We boondocked in northern Arizona and really enjoyed being in nature, despite dust. Our site was private, remote, and refreshing — and close enough to the city when we needed supplies. We also boondocked one night at a Minnesota campground with no hookups on the Mississippi River and relished the beautiful view.
This is a bit of a hybrid of full hookups and boondocking. Essentially, moochdocking is camping on the property of family or friends for free. As Bob likes to explain, “It’s where we ask, ‘How big is your driveway?’”
Moochdocking is what we’re doing at my cousin’s farm in Michigan. We have a sweet setup on the property with an electric hookup, access to water when we need it, and even a place to dump our black and gray water holding tanks.
Not wanting to take advantage of family or wear out our welcome, however, we’re helping around the farm and keeping track of the amount of electricity we use so we can pay for it. After all, it’s hot and humid in southwestern Michigan in July, which means we’re running our air conditioner.
What’s Our Favorite RV Camping?
These three types of RV camping are not the only options. Many others combine different pieces of each. For example, you can find campgrounds that offer partial hookups, such as electricity and water but not sewer. In those cases, the campground usually has a dump station where you can empty your holding tanks before moving on to your next destination.
If we had to pick a favorite type of RV camping, we’d probably say moochdocking. But we like any option that allows us to spend time with family and friends. And in some areas, boondocking or a full-hookup campground might facilitate that best.
7/2/2020 02:31:52 pm
7/2/2020 04:08:45 pm
Awesome, Wendy! Thanks. We'll definitely keep that in mind for the next time we're in the area. ?
7/2/2020 06:50:55 pm
Well when your ready to mooch-dock back home, I will be ready-lol. That was fun and informative to read. I can just imagine how you must feel after all these years to finally have time for yourselves doing the very thing you dreamed of doing.
7/2/2020 08:45:37 pm
I’m certainly learning a lot through your travels..thank you! My driveway is small..but if you pass through SC, I’d love to see you guys! ❤️
7/3/2020 04:38:30 pm
Good to hear from you again. All your little tips are insightful for us. Won’t be long and we’ll be on the road, too. Love you💕
7/4/2020 12:21:55 pm
Love the term Moochdocking. Short story: When my son was deployed to Afghanistan with the U.S.M.C. our marines wrote to Starbucks and Dunkin Donuts requesting coffee which was in short supply. Starbucks sent a case and Dunkin Donuts sent them a full pallet of coffee with a heartfelt note thanking them for their service and advising them to please ask again when they need more. I am a huge fan of Dunkin Donuts forever.
6/20/2021 01:17:52 pm
The other day my sister shared that she was looking to go on a camping trip with her RV. I appreciate that this post reminded us that when looking to go on an RV camping trip, it is important for us to ensure that we have all the necessary gear to ensure a smooth experience. I will remind her to have jer RV inspected before going on the trip.
8/19/2021 12:54:37 pm
It's great that you mentioned that full hookups are good for RV camping when you want to socialize with people. When you are going RV camping, it seems like it would be important to remember to respect the other people at a campsite. It would be important to make sure that you aren't too loud at night.
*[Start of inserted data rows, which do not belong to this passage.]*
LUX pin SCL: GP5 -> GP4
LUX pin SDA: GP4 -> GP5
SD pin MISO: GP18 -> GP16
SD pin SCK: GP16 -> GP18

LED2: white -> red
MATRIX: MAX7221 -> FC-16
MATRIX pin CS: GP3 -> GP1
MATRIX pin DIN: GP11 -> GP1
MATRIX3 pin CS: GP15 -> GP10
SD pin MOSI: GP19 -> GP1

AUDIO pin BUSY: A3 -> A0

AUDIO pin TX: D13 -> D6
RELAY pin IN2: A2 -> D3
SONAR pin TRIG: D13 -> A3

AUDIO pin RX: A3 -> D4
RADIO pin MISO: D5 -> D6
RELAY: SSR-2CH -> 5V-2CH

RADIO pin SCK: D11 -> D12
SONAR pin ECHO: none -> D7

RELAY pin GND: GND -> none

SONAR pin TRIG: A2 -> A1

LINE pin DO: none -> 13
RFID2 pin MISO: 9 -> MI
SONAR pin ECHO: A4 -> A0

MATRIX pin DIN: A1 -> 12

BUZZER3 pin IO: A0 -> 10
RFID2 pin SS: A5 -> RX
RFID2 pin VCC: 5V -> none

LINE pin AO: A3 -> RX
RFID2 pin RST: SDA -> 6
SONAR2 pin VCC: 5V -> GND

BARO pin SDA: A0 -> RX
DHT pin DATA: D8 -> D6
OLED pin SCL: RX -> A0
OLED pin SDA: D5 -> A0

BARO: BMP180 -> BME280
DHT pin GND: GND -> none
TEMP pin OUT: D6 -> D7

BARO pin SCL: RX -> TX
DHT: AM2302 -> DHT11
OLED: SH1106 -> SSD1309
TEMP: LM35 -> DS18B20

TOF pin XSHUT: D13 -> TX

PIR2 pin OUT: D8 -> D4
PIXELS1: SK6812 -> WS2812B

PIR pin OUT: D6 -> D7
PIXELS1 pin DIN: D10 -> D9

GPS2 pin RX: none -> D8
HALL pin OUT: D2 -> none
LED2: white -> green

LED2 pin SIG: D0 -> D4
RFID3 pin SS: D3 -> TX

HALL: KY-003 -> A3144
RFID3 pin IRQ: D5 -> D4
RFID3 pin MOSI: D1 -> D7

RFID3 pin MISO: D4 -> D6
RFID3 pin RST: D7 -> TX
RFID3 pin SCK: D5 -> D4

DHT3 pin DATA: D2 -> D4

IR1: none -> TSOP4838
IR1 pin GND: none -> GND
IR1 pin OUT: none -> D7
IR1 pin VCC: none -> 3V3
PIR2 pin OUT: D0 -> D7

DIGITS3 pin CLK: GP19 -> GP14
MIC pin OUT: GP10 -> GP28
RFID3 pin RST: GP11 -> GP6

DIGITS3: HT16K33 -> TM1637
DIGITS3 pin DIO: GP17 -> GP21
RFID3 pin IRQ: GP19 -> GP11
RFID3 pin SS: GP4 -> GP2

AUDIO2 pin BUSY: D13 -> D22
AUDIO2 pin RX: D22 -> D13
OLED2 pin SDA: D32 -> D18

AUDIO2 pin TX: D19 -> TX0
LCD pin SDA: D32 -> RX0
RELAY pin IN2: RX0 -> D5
I like that you talked about parking your fifth wheel at a mobile home/RV park because it would have the perfect setting to move our belongings to. I will keep that in mind because I plan to get one for the family to use it this summer. It has been the dream of my kids and my husband to go camping for a week in different locations, so this information will help us a lot in this activity.
10/9/2022 01:36:10 am
Grateful for sharing tthis
Leave a Reply.
This is the travel blog of full-time RVers Bob and Lana Gates and our truck, Gulliver, and fifth wheel, Tagalong.